**Task to complete**. The word "removed" occurs in some lines of the data. Return each such line.

**Data listing**.
☆ ☆ ☆ ☆ ☆

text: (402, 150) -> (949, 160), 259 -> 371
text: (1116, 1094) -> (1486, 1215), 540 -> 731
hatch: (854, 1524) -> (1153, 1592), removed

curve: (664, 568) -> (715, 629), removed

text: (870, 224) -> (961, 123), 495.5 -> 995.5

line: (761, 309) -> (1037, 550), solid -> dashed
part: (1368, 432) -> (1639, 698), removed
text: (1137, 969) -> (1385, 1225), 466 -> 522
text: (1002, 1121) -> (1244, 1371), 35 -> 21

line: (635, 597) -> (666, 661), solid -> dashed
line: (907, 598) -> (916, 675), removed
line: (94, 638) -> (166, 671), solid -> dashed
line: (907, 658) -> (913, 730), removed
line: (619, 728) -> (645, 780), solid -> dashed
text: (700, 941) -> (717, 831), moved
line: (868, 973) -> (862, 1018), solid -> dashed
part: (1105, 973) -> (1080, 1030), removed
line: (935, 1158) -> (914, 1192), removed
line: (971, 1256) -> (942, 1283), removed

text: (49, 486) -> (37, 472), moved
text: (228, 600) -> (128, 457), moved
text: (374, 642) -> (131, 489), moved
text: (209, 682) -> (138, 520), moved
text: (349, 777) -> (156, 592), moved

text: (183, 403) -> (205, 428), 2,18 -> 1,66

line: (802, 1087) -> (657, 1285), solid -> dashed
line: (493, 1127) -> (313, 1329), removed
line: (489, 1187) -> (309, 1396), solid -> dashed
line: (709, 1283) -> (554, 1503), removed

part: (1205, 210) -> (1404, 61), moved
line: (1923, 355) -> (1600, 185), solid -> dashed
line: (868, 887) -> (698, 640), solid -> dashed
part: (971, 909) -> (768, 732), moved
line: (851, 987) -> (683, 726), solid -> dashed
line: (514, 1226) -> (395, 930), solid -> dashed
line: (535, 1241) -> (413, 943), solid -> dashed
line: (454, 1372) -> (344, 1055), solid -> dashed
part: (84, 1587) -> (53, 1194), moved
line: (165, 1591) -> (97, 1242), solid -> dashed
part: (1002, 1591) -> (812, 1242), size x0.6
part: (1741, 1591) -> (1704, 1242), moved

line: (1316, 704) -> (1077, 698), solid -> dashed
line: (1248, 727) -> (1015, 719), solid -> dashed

☆ ☆ ☆ ☆ ☆

**Expected answer**.
hatch: (854, 1524) -> (1153, 1592), removed
curve: (664, 568) -> (715, 629), removed
part: (1368, 432) -> (1639, 698), removed
line: (907, 598) -> (916, 675), removed
line: (907, 658) -> (913, 730), removed
part: (1105, 973) -> (1080, 1030), removed
line: (935, 1158) -> (914, 1192), removed
line: (971, 1256) -> (942, 1283), removed
line: (493, 1127) -> (313, 1329), removed
line: (709, 1283) -> (554, 1503), removed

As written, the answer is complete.